Quejas por la confusión de rayas amarillas en las obras de la TF-1
Obras Públicas dice que no puede evitarlo y que lo mejor es ir a 60
V. P. SANTA CRUZ
Conducir por el tramo en obras de la autopista del Sur entre Santa Cruz y Tabaiba se convierte en un arriesgado reto de intuir dónde están los límites entre los carriles. Varios conductores se han dirigido a este diario para quejarse de este problema, que en realidad se viene repitiendo desde que comenzaron las obras, hace ya cinco años. El problema se produce por el brillo del asfalto negro con que se tapan las rayas antiguas, e incluso la superposición de rayas, que resulta especialmente molesta y confusa por la noche, los días de lluvia y en las horas en que el sol incide oblicuo sobre el asfalto.
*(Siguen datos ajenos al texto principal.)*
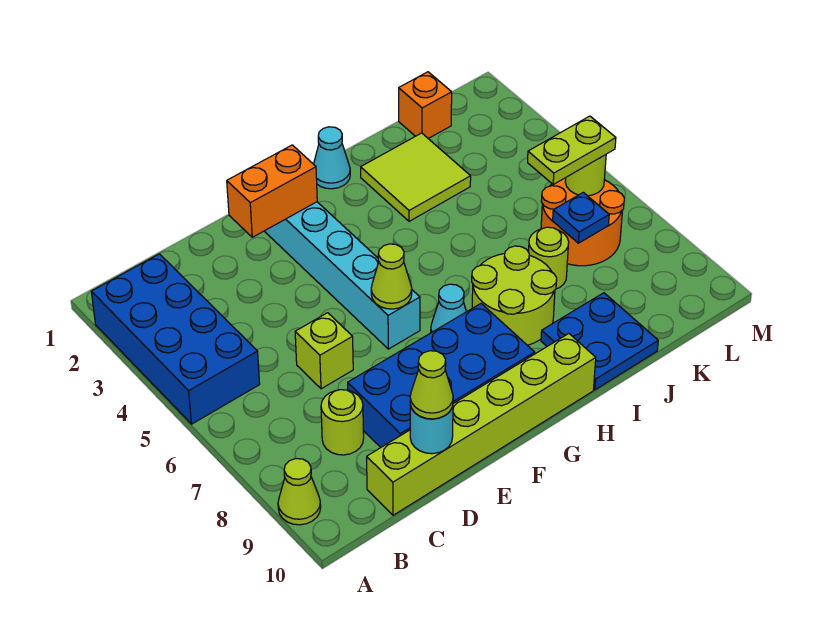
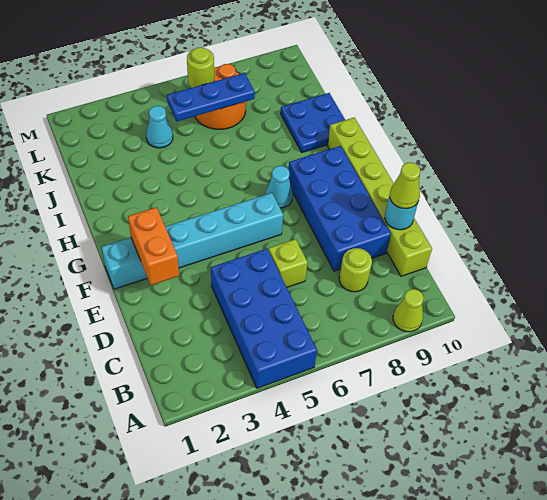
blue brick A2:B5 level 1 -> blue brick A4:D5 level 1
lime cone F6 level 2 -> none
cyan cone H1 level 1 -> cyan cone K4 level 1
lime round brick H7:I8 level 1 -> none
lime tile I2:J3 level 1 -> none
lime round brick J7 level 1 -> none
orange brick K1 level 1 -> none
lime plate K6:L6 level 3 -> none
blue plate K7 level 2 -> blue plate K5:K7 level 2

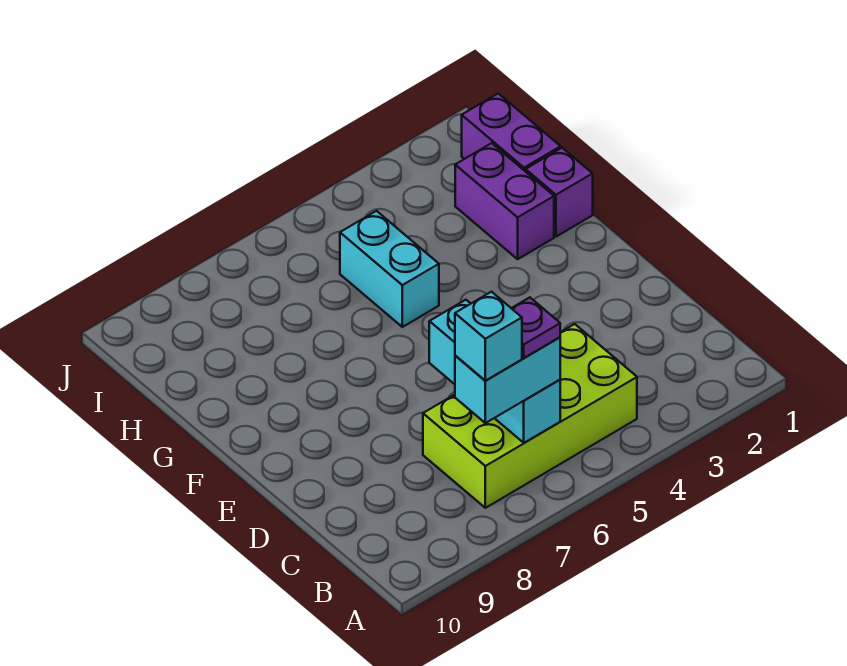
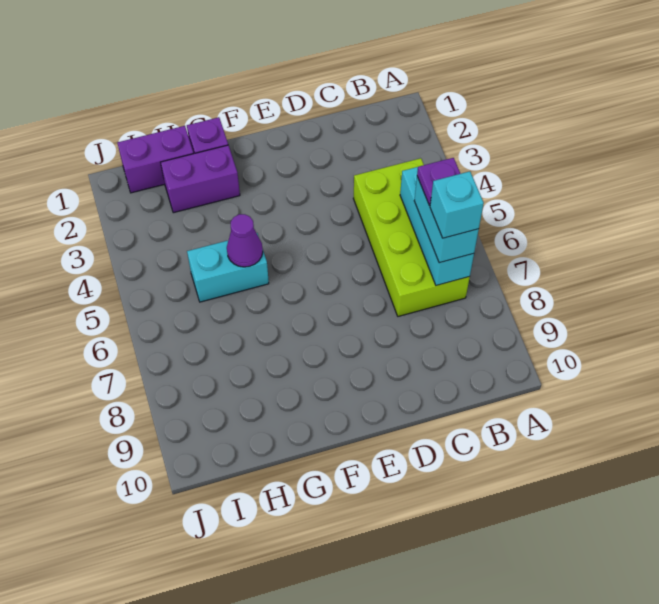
cyan brick B6:D6 level 2 -> cyan brick B5:B7 level 2
none -> purple cone G5 level 2

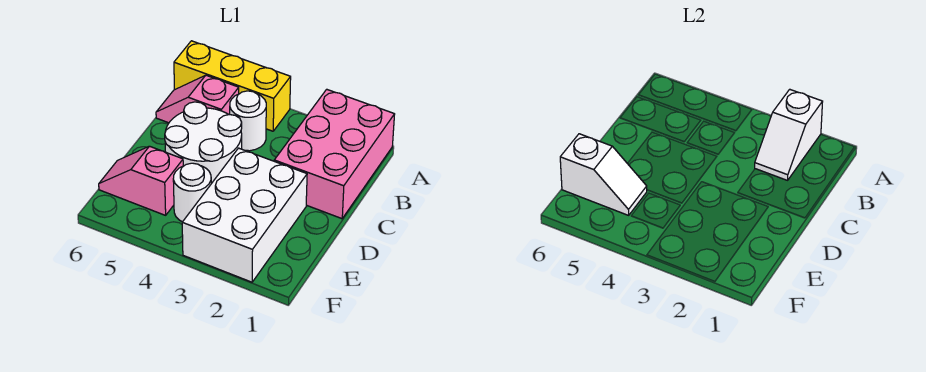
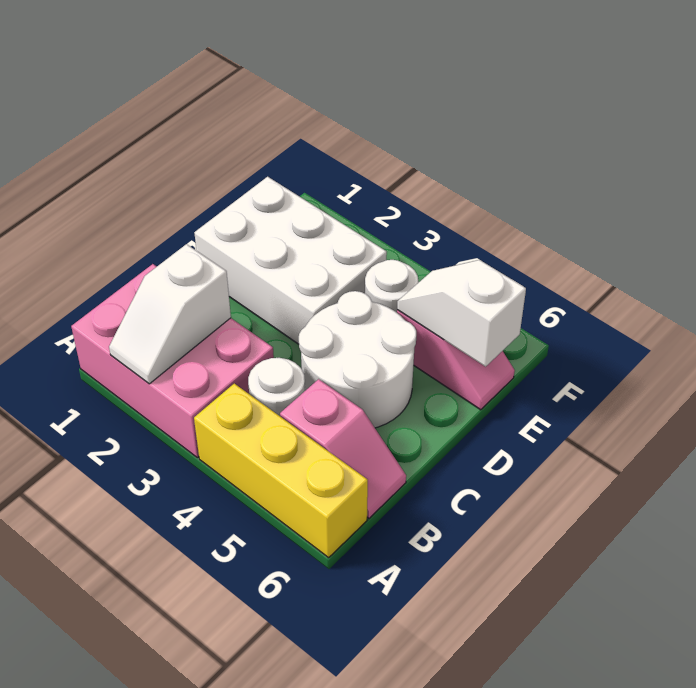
pink brick A1:C2 level 1 -> pink brick A1:B3 level 1
white slope A2:B2 level 2 top A -> white slope A2:B2 level 2 top B
white brick D2:F3 level 1 -> white brick D1:E3 level 1

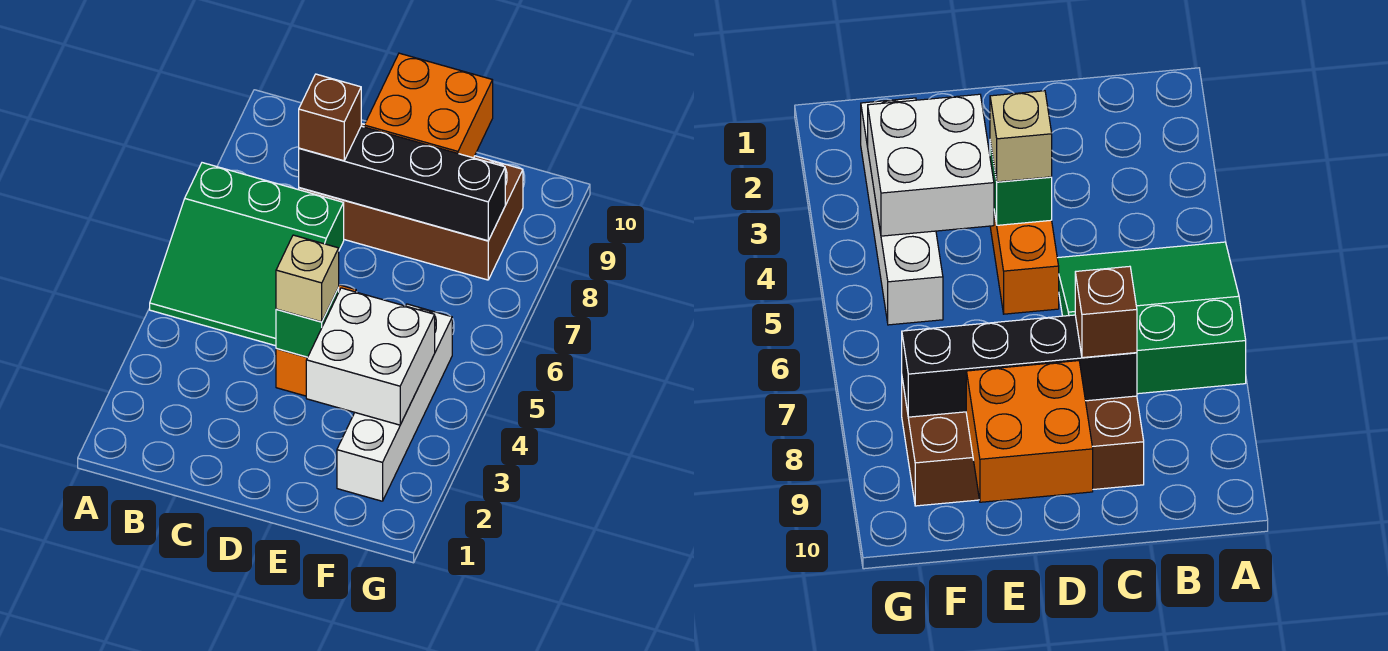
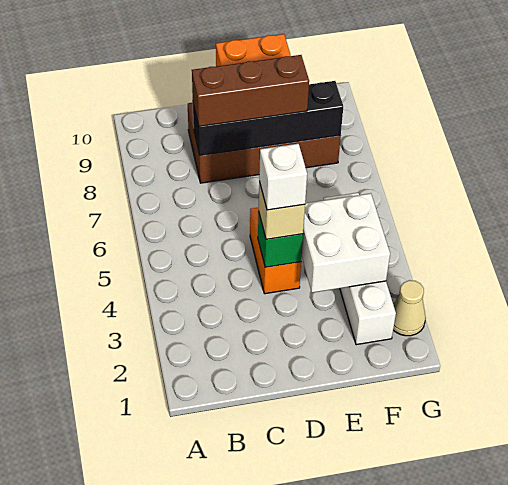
green slope A5:C7 level 1 top 7 -> none
brown brick C8 level 3 -> brown brick C8:E8 level 3
none -> white brick D4 level 4
none -> tan cone G2 level 1

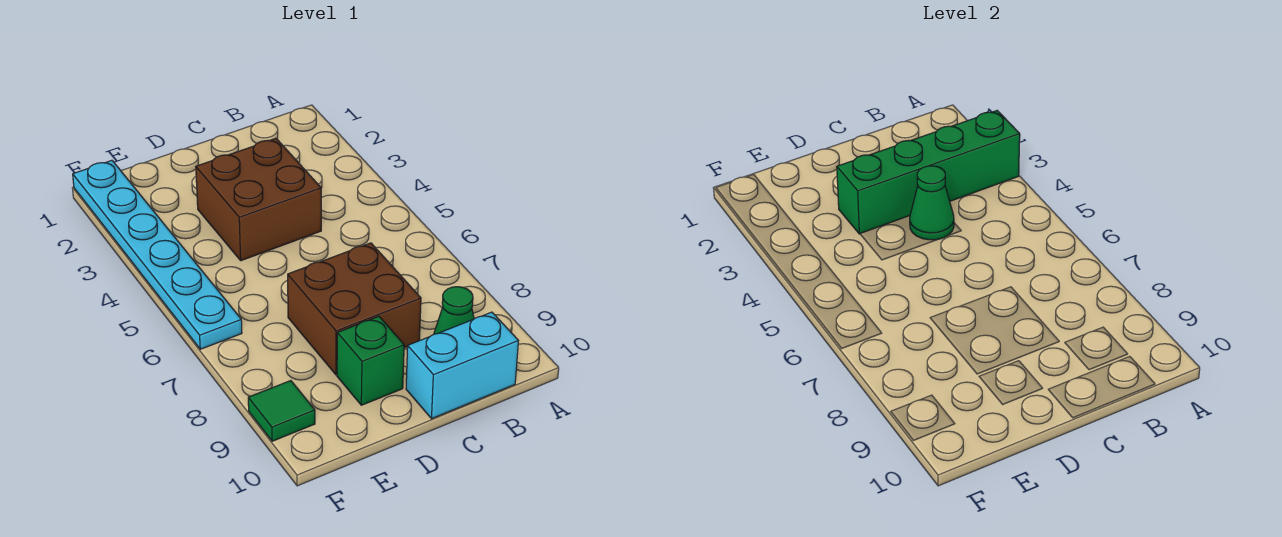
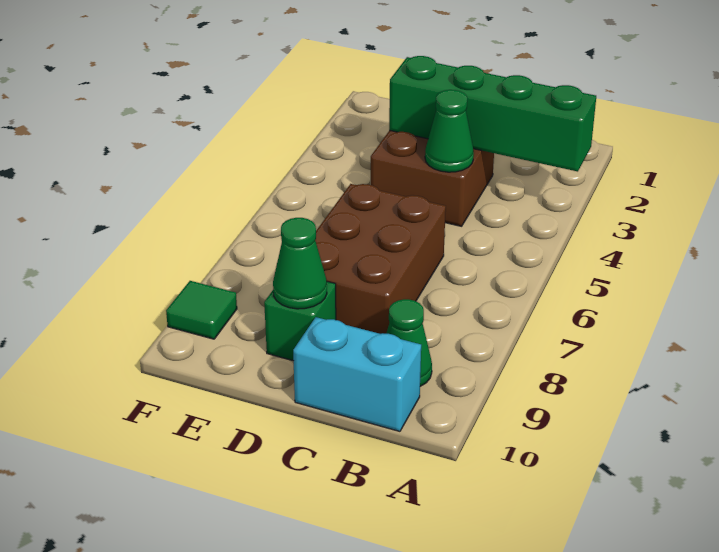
brown brick C7:D8 level 1 -> brown brick C6:D8 level 1
none -> green cone D9 level 2
cyan plate F1:F6 level 1 -> none

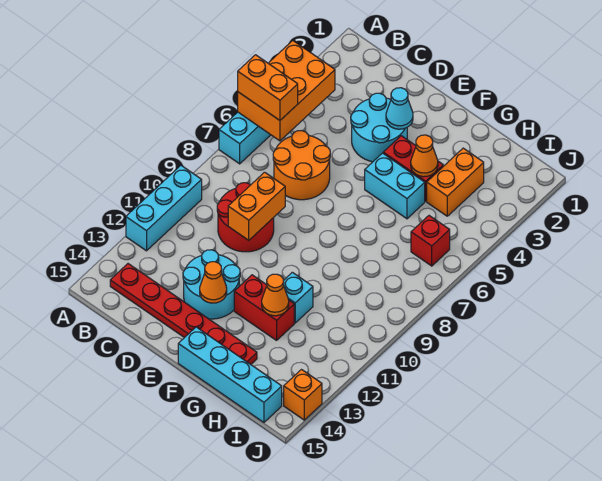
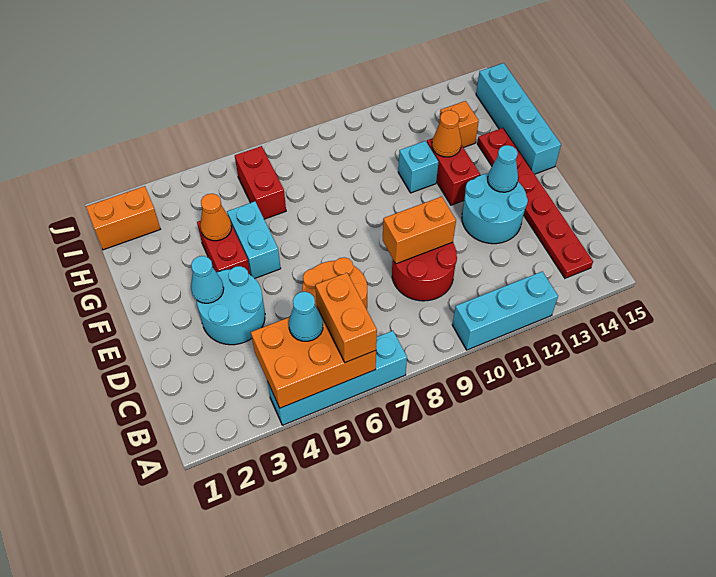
none -> cyan cone B5 level 3
orange cone E13 level 2 -> cyan cone E13 level 2
orange brick H3:H4 level 1 -> orange brick I1:I2 level 1
red brick I6 level 1 -> red brick H6:I6 level 1
orange brick J14 level 1 -> orange brick H13 level 1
Pero lo peor es que este inconveniente "no se puede corregir, no hay procedimiento técnico que evite esos reflejos", según ha asegurado el director de las obras, Adolfo Hoyos. El técnico de la Consejería de Obras Pública del Gobierno canario expone que "lo único que se puede hacer es repintar continuamente las señales amarillas para que contrasten mucho las nuevas con las que están borradas". "Estuvimos varios años intentando ver qué se hacía en otros países para resolver este problema, y no hay soluciones", reitera Hoyos. A su juicio, la única forma de evitar accidentes es respetar las señales de velocidad reducida en la zona de obras (60 kilómetros hora de máximo), un límite que demasiados conductores repasan.